Letters To The Editor | September 27 – October 3, 2018: M.I.A. challenges the superficiality of Hollywood


M.I.A. challenges Hollywood norms

An impressive interview with M.I.A. by Radheyan Simonpillai (NOW, September 20-26). It was great to read about someone using their platform to help other people, but M.I.A also challenges the limited and superficial scope of what Hollywood considers an issue, a stance that is important to hear. Take the author’s advice and watch No Fire Zone. It puts the whole interview into context.

Robert Graham, Toronto

No Simple Minds, but Fleetwood Mac?

Re 10 Can’t-Miss Fall Concerts (NOW, September 20-26). I enjoyed your article but you somehow missed Simple Minds at the Sony Centre on Sunday, September 30.

I saw them in 1983 and 2012 (yes, I’m old) and they are spectacular live. Maybe write a review of the show if you attend?

BTW, I saw Fleetwood Mac in 1978 and am pretty uninterested.

Brian Spanton, Toronto

Jian Ghomeshi needs to own up

Personal disclosure: I was a heroin addict for over 15 years. I stole from people and lied to them. I understand what Jian Ghomeshi needs to go through in terms of reconciliation, recovery and owning up to your shit (NOW, September 20-26). 

Until you can actually say out loud all the shitty things you did, you will never have that moment he refers to in his article in the New York Review of Books, where you feel something shift, because he still doesn’t believe it himself. 

Perhaps in a few years he will wake up and genuinely feel his mistakes. I wish him and the people who were affected by him well. 

Larissa Ziesmann, From nowtoronto.com

Looking to artists for political inspiration

Dionne Brand says, “We’re burning up the planet” (NOW, September 13-19). Indeed. But support for climate action from one of our leading authors is uplifting. Earlier social movements for peace and civil rights looked to artists for inspiration and guidance. So do we now in Ontario.

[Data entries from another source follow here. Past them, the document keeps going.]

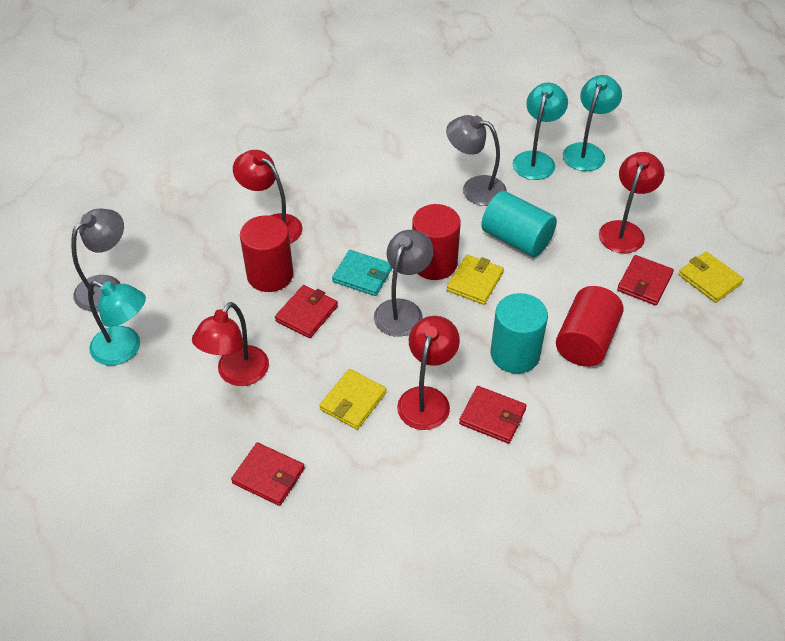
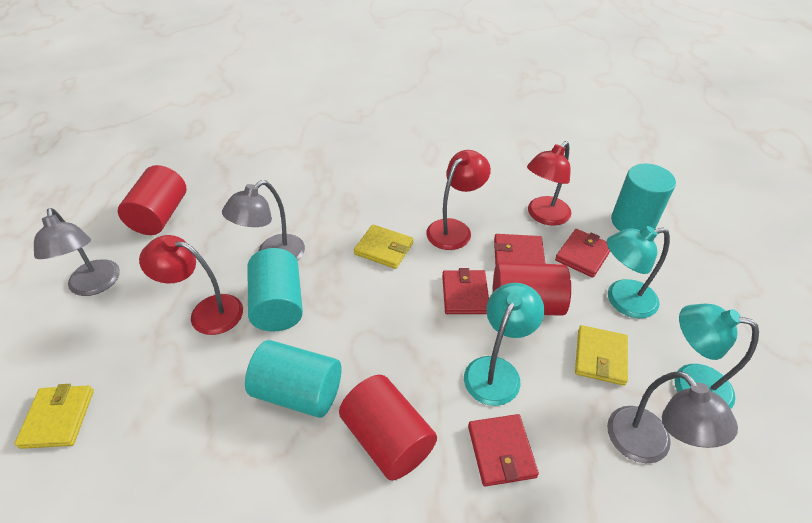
red lamp: 4 -> 3
turquoise cylinder: 2 -> 3
turquoise wallet: 1 -> 0

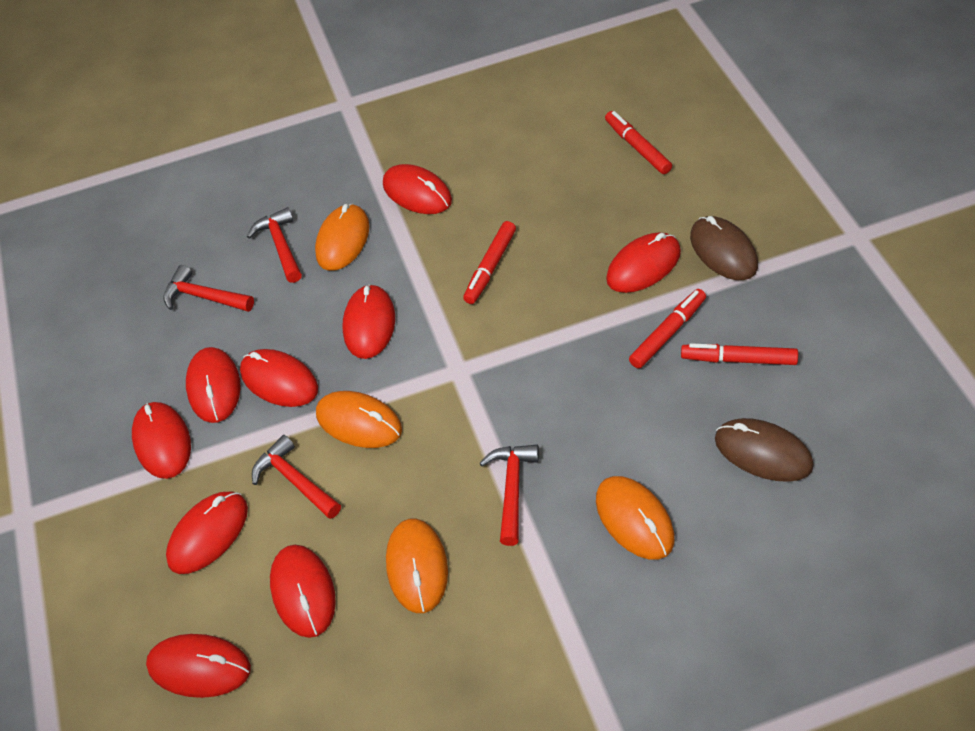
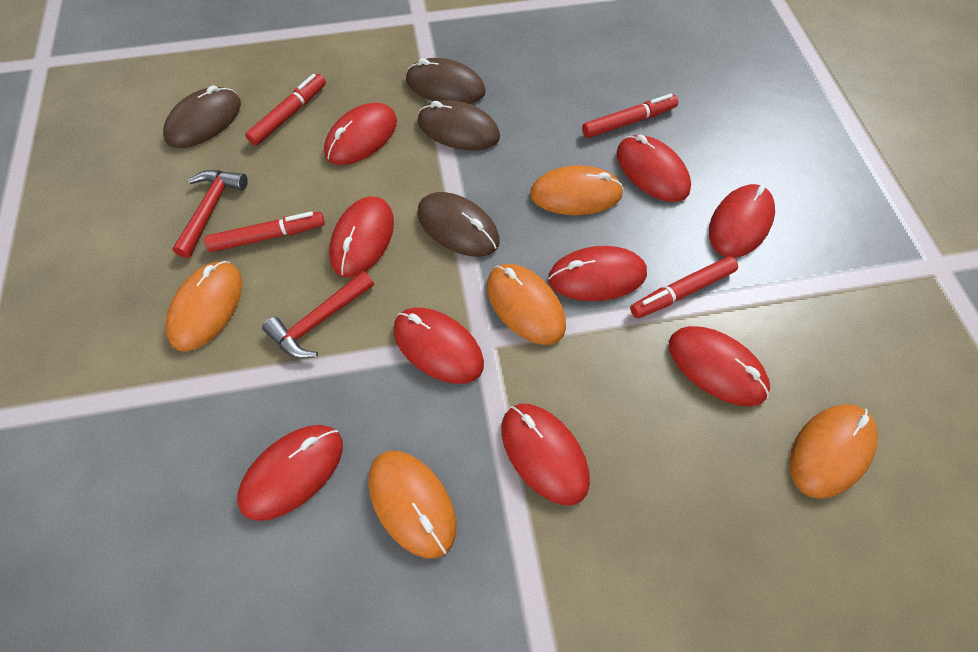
brown mouse: 2 -> 4
orange mouse: 4 -> 5
red hammer: 4 -> 2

Thank you, Professor Brand.

Gideon Forman, Toronto

Tagaq offends this vegetarian

You devoted three pages to an interview with Tanya Tagaq in which she refers to those who encourage Indigenous people not to hunt “righteous pricks” (NOW, September 13-19). Unhappy veggie reader.

George Goldberg, Toronto

Can John Tory save T.O. from Doug Ford?

So NOW is buying into the politics that John Tory is, well, old hat (NOW, September 20-26). Doug “The Thing” Ford has displaced mass transit, affordable housing, poverty eradication and, ironically, any progressive issue in the current municipal campaign. Like Lucy, he offers the hope of progress to the Charlie Brown Toronto vote. And like Lucy, he always yanks it away at the last minute so the Toronto voter does a derrière plant. 

Tory beat Ford in the last mayoral election. He has deep ties to the Progressive Conservative Party of Ontario (hah!). I am hoping he can prevail on them to either rein in or dump Doug. Doug is premier of Ontario only as long as he is leader of the PCPO.

Moses Shuldiner, Toronto

Ford could have been straight with voters

The hits by Doug Ford’s regressive conservatives just keep coming, and not in a good way. 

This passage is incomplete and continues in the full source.